I guess Star Trek IS Tiki.

Star Trek is Tiki
and Cammo is Lame.

end of story...

Star Trek isn't tiki but Risa the pleasure planet is defiantly poly-pop, behold the Risan Mai-Tai..

A Risan mai-tai

A Risan mai-tai was an orange cocktail beverage garnished with two fruits served on Risa.
Malcolm Reed and Trip Tucker ordered Risan mai-tais when they spend two days on the planet in early 2152. Tucker later wondered whether his headache was caused by the mai-tais or by getting shot. (ENT: "Two Days and Two Nights")

THAT bush NEEDS a tiki.

S

Remember what Richard Prior said about chicks with green hair?

Okay, I saw the new ST -- and it's good. Very good. I do have a couple of notes...

But first, let me forthrightly admit that I am a Trekkie.

No, I don't have any costumes, or props (except for my Hor'ghan, mentioned elsewhere around here, which to me is as Tiki as Tiki gets, interplanetarily speaking), nor do I attend conventions or seek autographs or speak Klingon. Oh, alright I know a couple of Klingon words (and they come in handy from time to time). I don't belong to any fan clubs, or have a yellowing paperback collection going back to the days of Harlan Ellison and David Gerrold... But I am a Trekkie. And I'm proud to be a Trekkie.

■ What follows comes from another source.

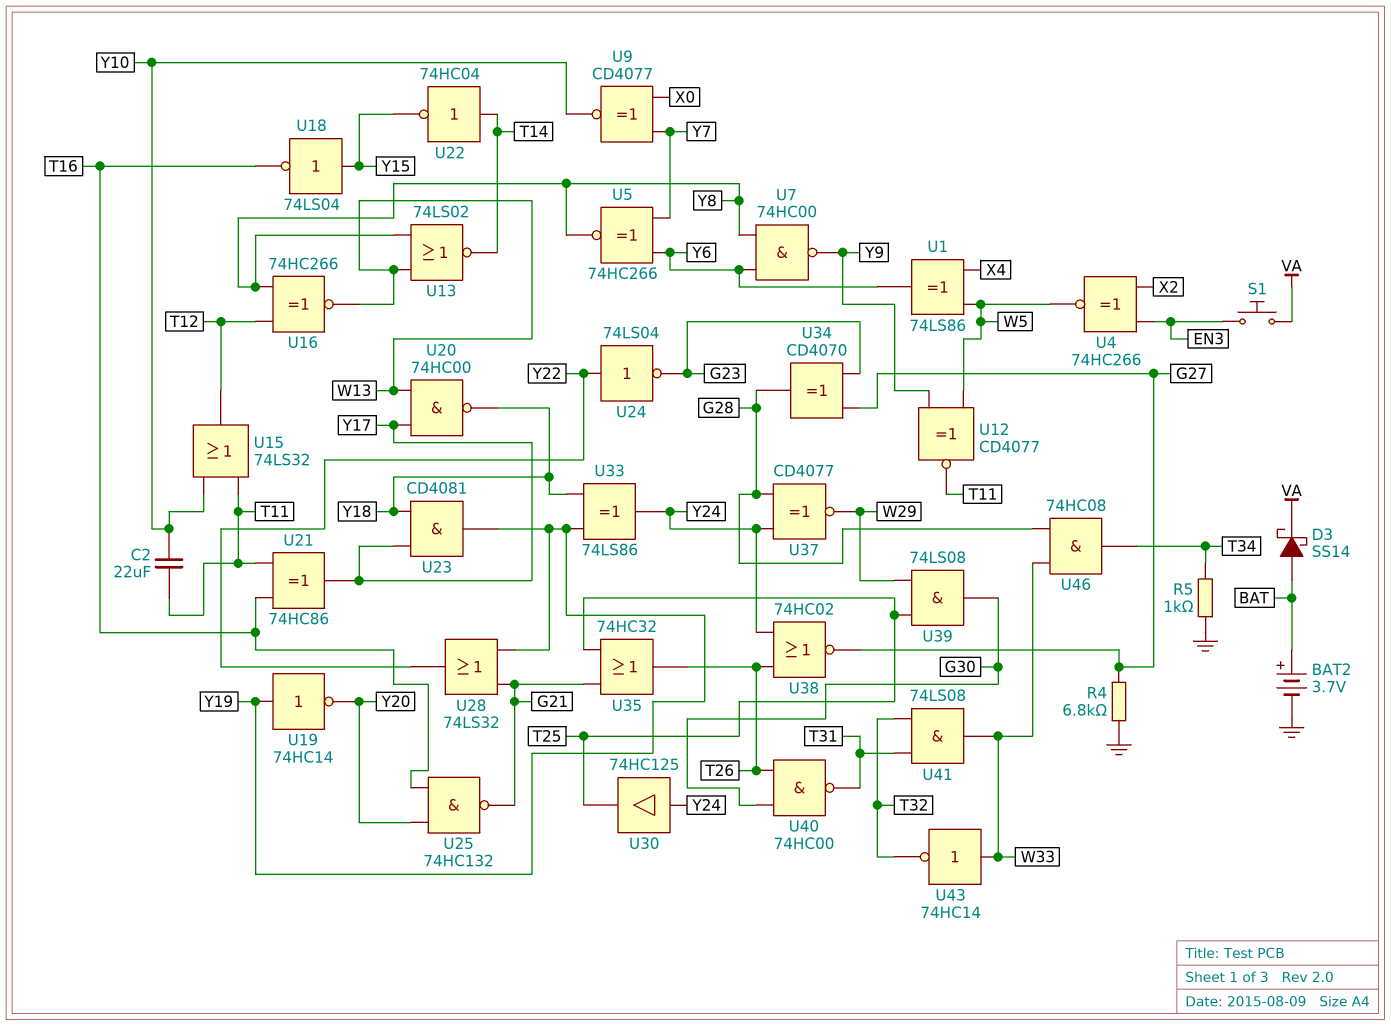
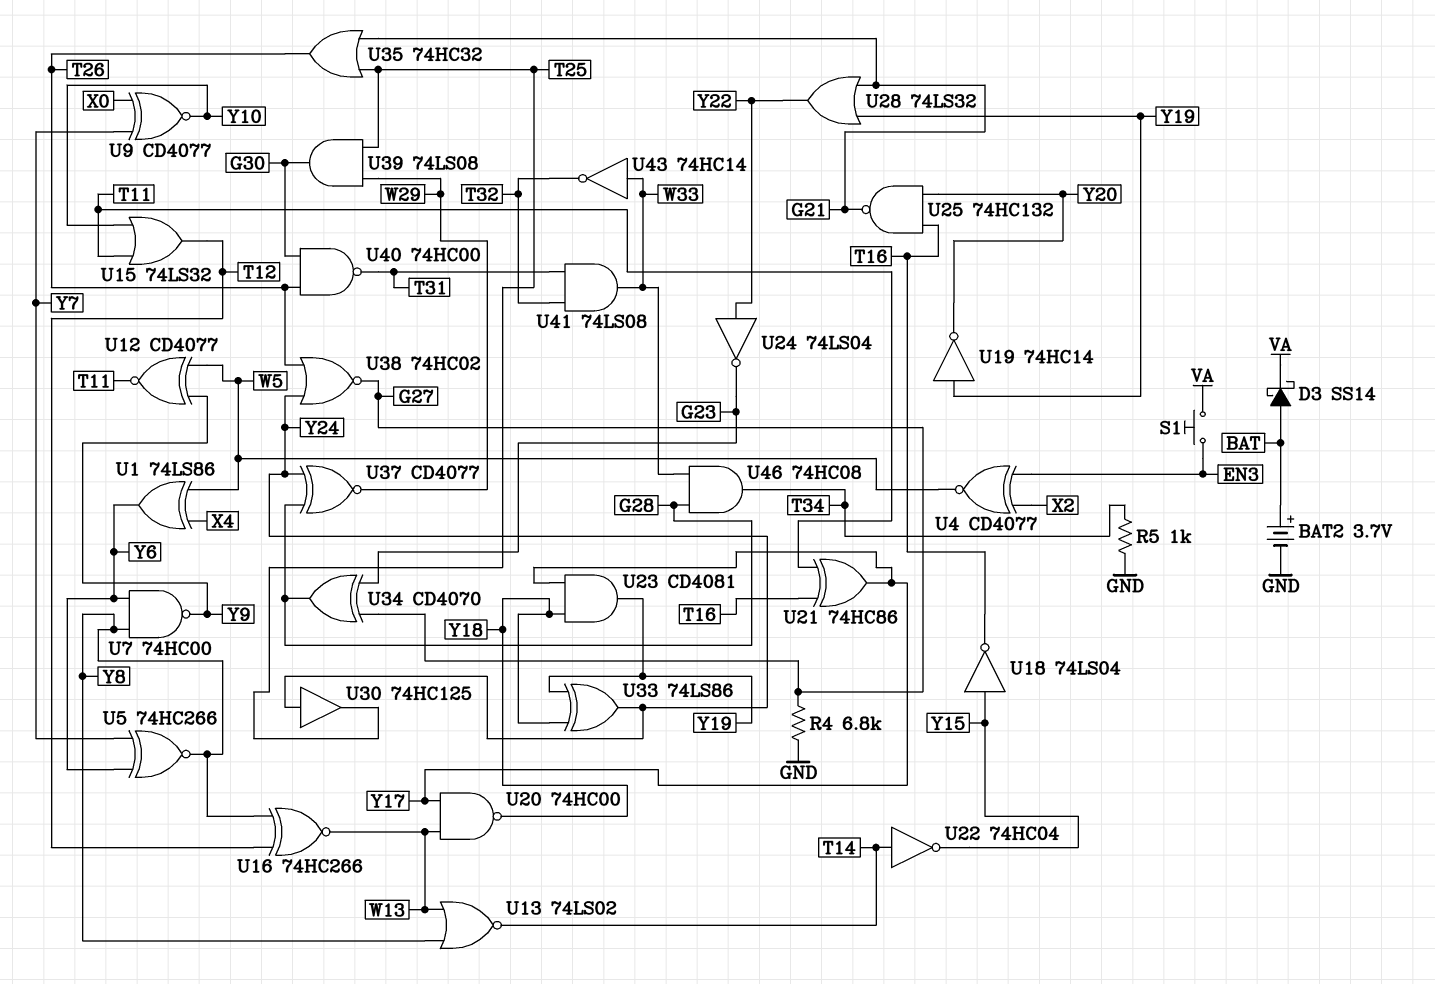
C2: 22uF (T11, Y10) -> none
U4: XNOR 74HC266 (in EN3, in X2, out W5) -> XNOR CD4077 (in EN3, in X2, out W5)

I know the characters, their history, their passions, their relationships, their desires, their triumphs and tragedies. I know the Enterprise, from the bow of her Primary Hull, to the parting of her Secondary Hull's clamshell Shuttlecraft Hangar Bay Doors, and on up to her twin Warp Nacelles. I love knowing that ship, and have ever since I first laid eyes on her. She took me to places few people I knew (or have known) can understand, and as a direct result of the influence of her the nautical heritage, I would later come to know of the discoveries of Captain Cook, learn about the mutiny on the Bounty, and delve into other tales of the South Pacific.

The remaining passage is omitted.